另外,在治疗过程中使用糖皮质激素、中药芒硝腹部外敷等有利于促进肠壁炎症水肿的消散,但其使用一般不宜超过1周。小茴香腹部热敷以及B超引导下双侧肾囊普鲁卡因封闭在一定程度上可促进肠蠕动的恢复。我科对术后较长时间未排气排便的患者常规使用小茴香腹部热敷以促进肠道蠕动,大部分病例均能取得明显的疗效。
在EPII的非手术治疗中,胃液量和肠鸣音的监测非常重要。我们发现,治疗前患者的肠鸣音很弱或消失,24小时胃液量达1000~2000ml,5~10天后胃液量可明显减少(300~500ml左右/24小时,使用生长抑素的患者为2~3天后),并开始出现肠鸣音。

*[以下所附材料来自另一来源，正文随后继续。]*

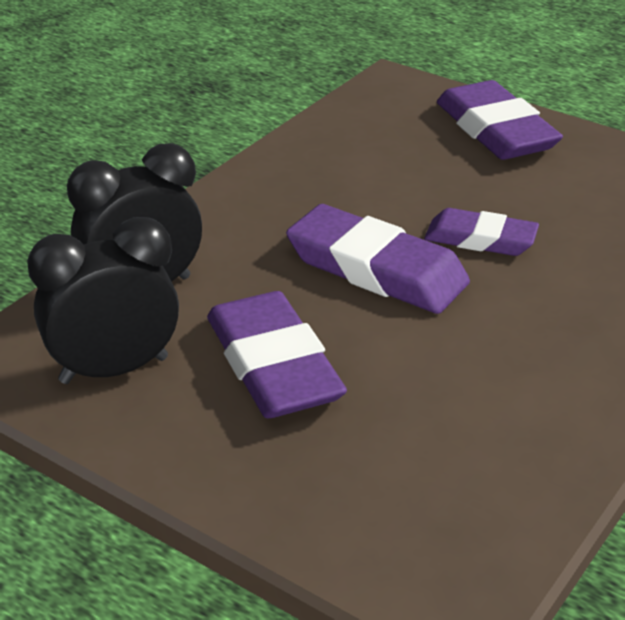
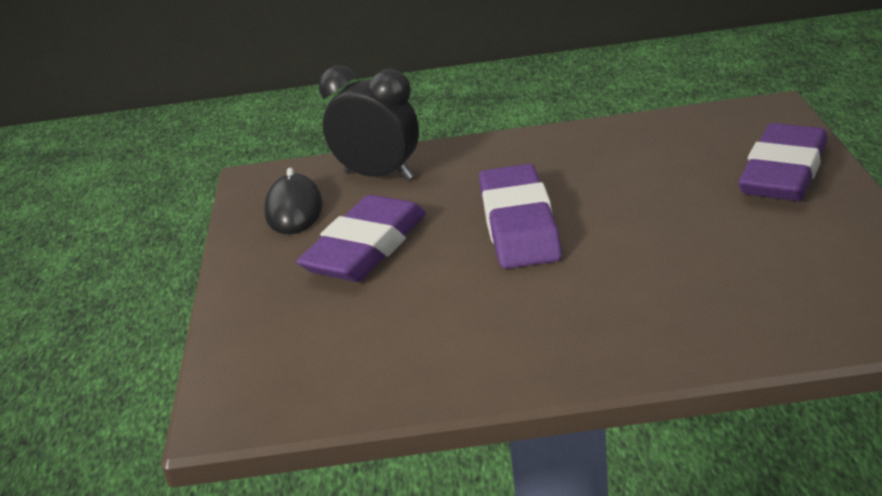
camera: 55 degrees right, 5 degrees down
(114, 370) = (294, 210): black clock -> black mouse
(480, 239) = (622, 238): purple eraser -> none

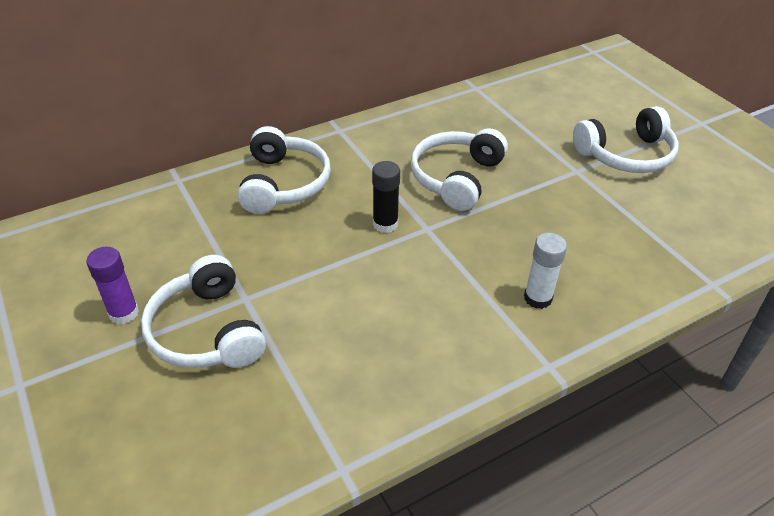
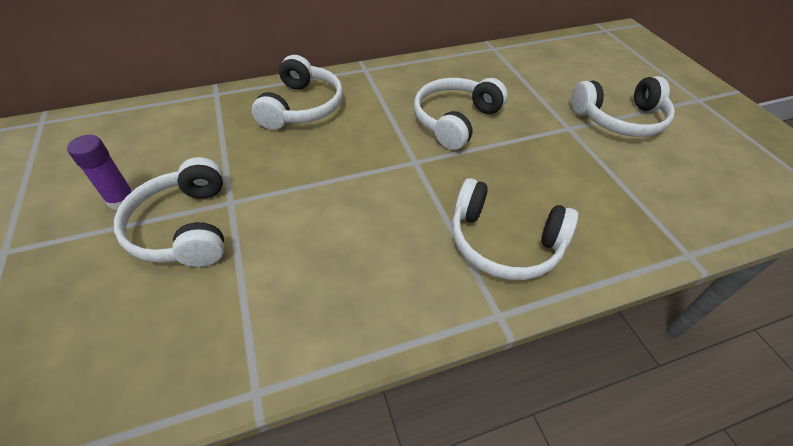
camera: 10 degrees right, 5 degrees up
(385, 224) = (378, 152): black glue stick -> none
(538, 298) = (504, 242): white glue stick -> white headphones

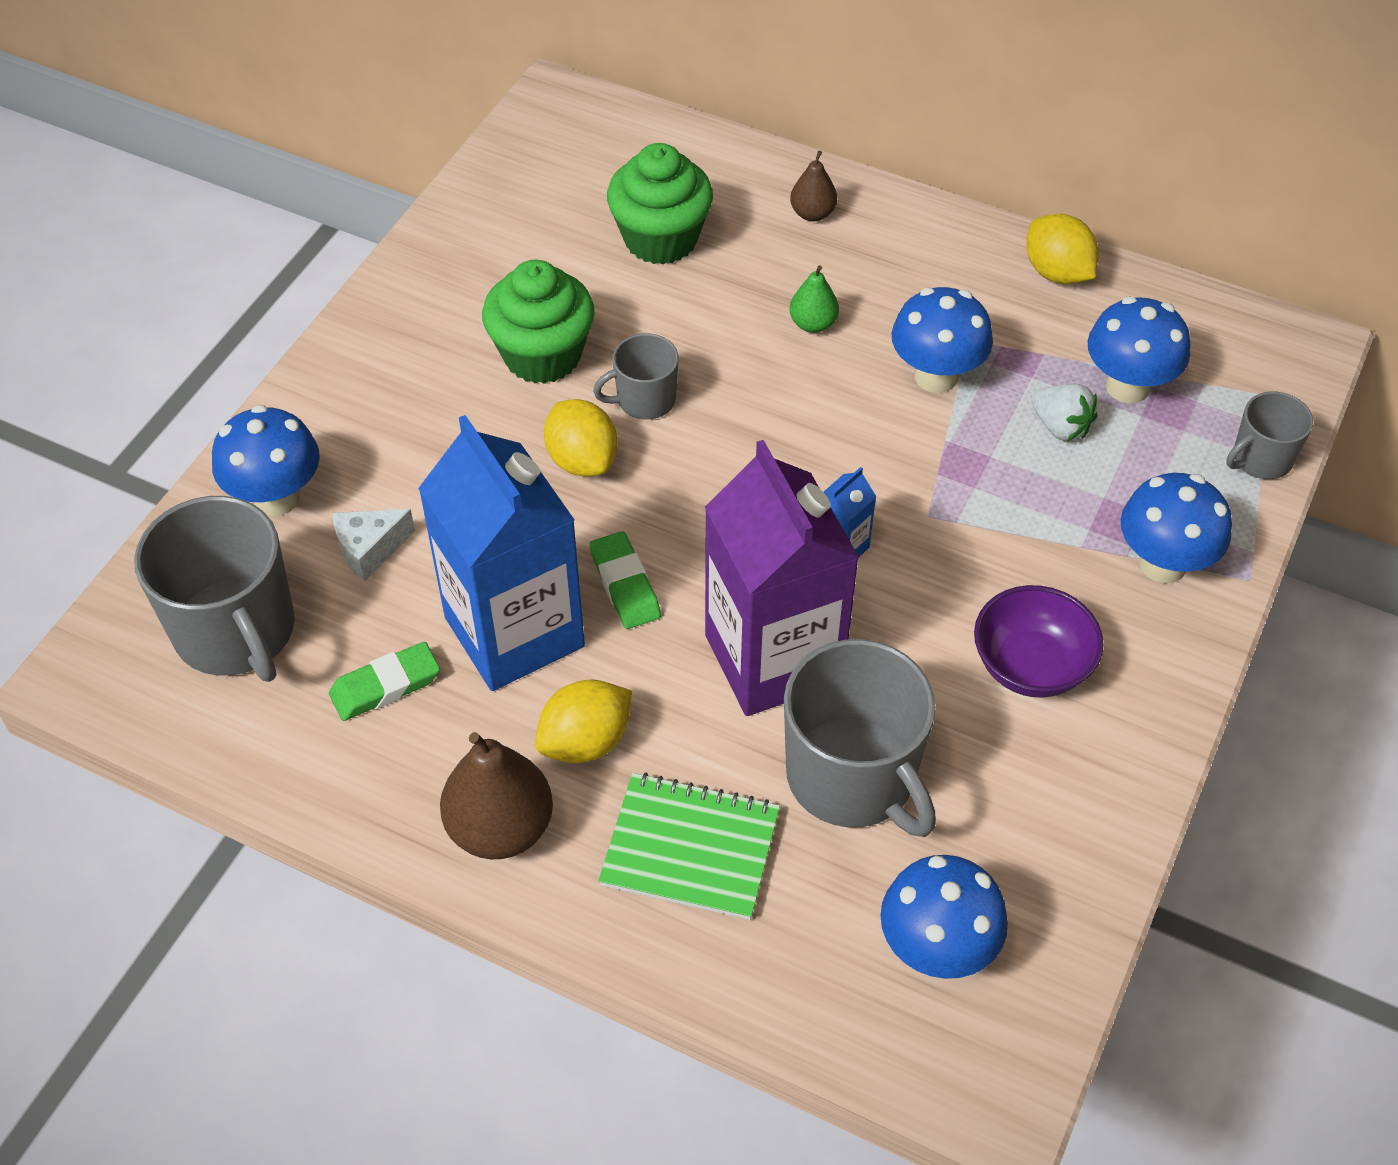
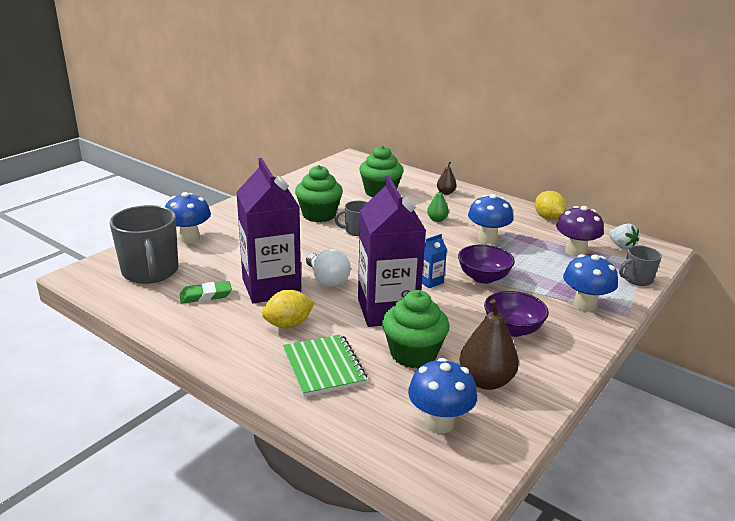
camera: 10 degrees right, 25 degrees down
(369, 549) = (220, 256): white cheese -> none
(500, 828) = (235, 347): brown pear -> brown pear (486, 381)
(514, 632) = (271, 287): blue carton -> purple carton
(582, 460) = (323, 243): yellow lemon -> none
(625, 585) = (327, 280): green eraser -> white light bulb
(690, 848) = (324, 367): green notebook -> green notebook turned 45 degrees clockwise
(852, 777) = (413, 354): grey mug -> green cupcake
(948, 514) = (483, 277): none -> purple bowl
(1060, 427) = (541, 259): white strawberry -> white strawberry (621, 246)
(1127, 386) = (575, 251): blue mushroom -> purple mushroom

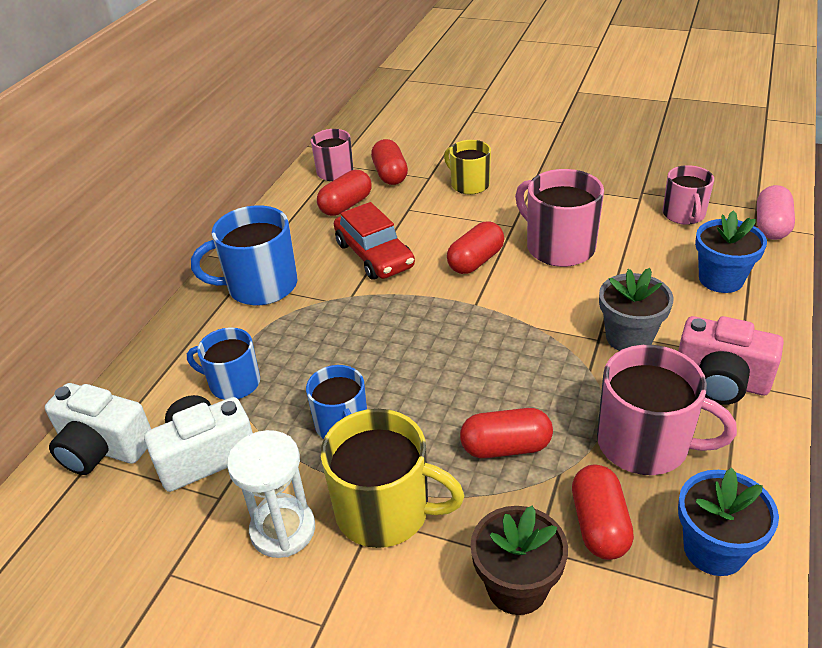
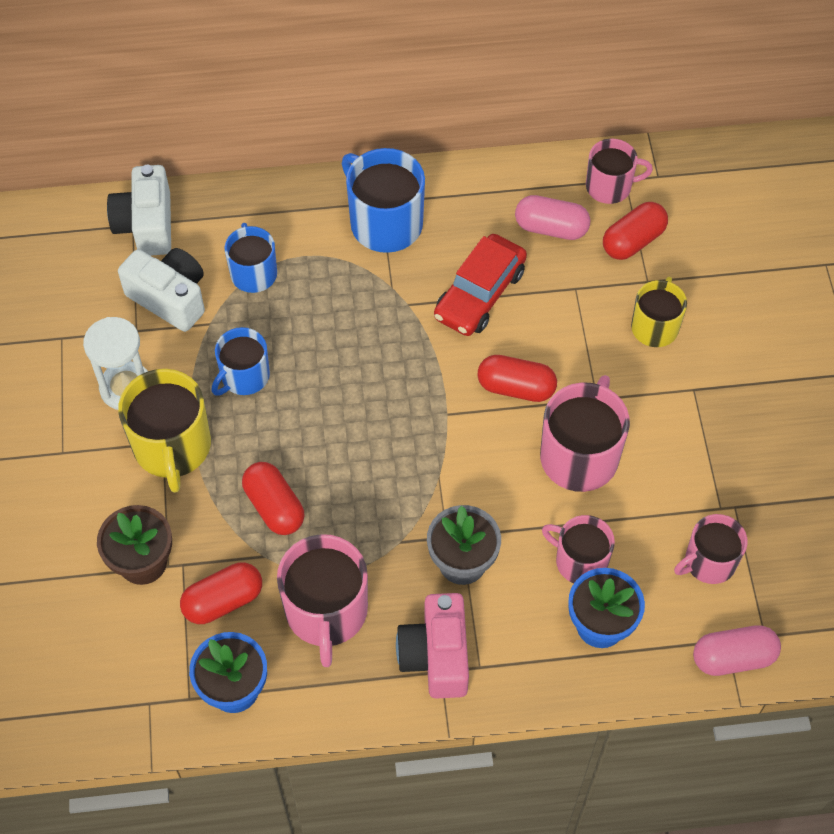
camera: 60 degrees right, 20 degrees up
(346, 205) = (551, 228): red capsule -> pink capsule
(656, 273) = (579, 561): none -> pink mug

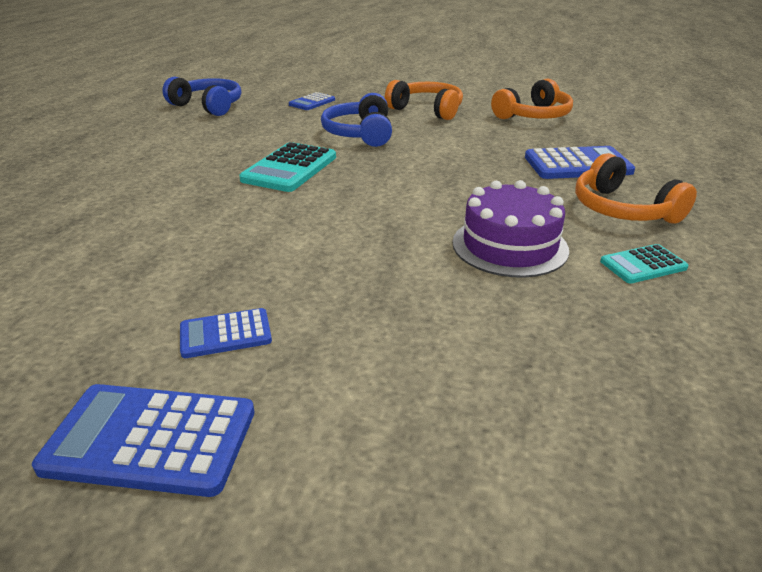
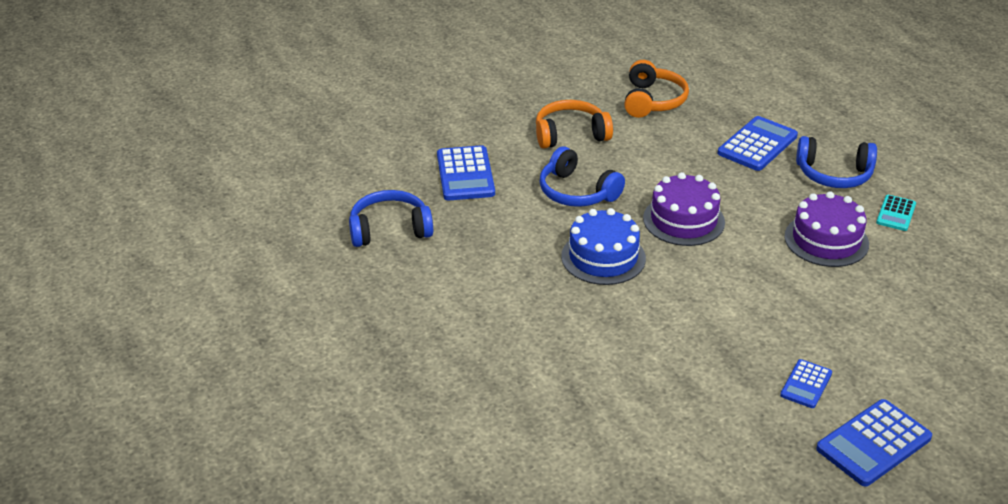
camera: 45 degrees left, 5 degrees up
(290, 168) = (603, 257): turquoise calculator -> blue cake
(312, 102) = (465, 174): blue calculator -> blue calculator, size x1.73
(402, 177) = (683, 220): none -> purple cake
(622, 209) = (834, 174): orange headphones -> blue headphones

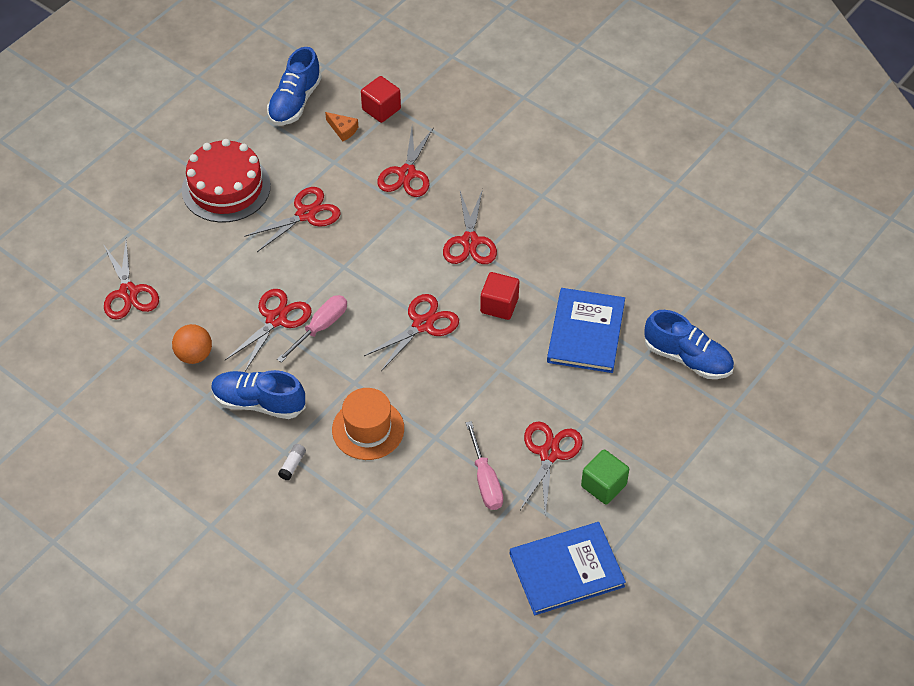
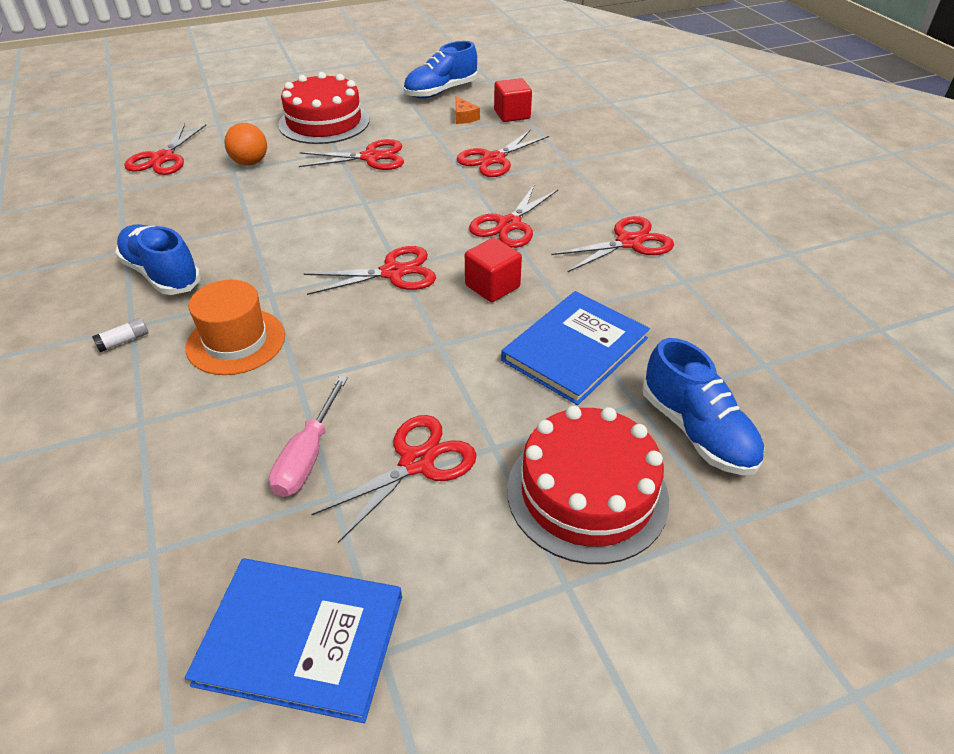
camera: 30 degrees right, 10 degrees down
(194, 355) = (156, 217): orange ball -> orange ball (250, 163)
(276, 319) = (258, 218): red scissors -> red scissors (629, 242)
(320, 327) = (290, 238): pink screwdriver -> none
(603, 485) = (457, 540): green cube -> none
(651, 426) = (587, 493): none -> red cake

为了避免再梗阻,我们规定24小时胃液量低于200ml、肠鸣音明显恢复、患者排气并排出稀水样大便为拔除胃管并开始进食的指征,15例患者经此处理后无1例再次梗阻或中转手术,均痊愈出院。
3.3 预防
术前预测高危人群,我们认为具有以下情况者可列为高危人群:(1)术前长期便秘并长期口服缓泻剂,肠道动力神经麻痹者;(2)短期内多次腹部手术者;(3)开腹后见肠管有大量粘连,呈“腹茧症”者;(4)术中大量分离粘连、肠道浆膜面破损较多者;(5)术中大量渗血渗液者。为了预防EPII,在腹部手术时应把握以下原则:(1)手术中尽量避免不必要的分离、尽量减少肠管的损伤,保持肠道浆膜面的完整性;(2)如肠管有广泛粘连又必须分离,可在分解粘连时随时在创面上喷洒抗炎防粘剂,如“术愈宁(乙酰氨基葡萄糖衍生物多聚体)”等;(3)术后大量生理盐水冲洗腹腔,洗净渗血、渗液、坏死组织、异物、细胞因子和炎症介质;(4)对高危人群可于术后在肠系膜上动脉旁留置导管引出体外,如术后发生EPII,可经此导管注入1%普鲁卡因或0.5%利多卡因以促进肠蠕动;(5)对高危人群行预防性胃造瘘;(6)适当延长高危人群术后的禁食时间,给予营养支持治疗,促进病人的康复。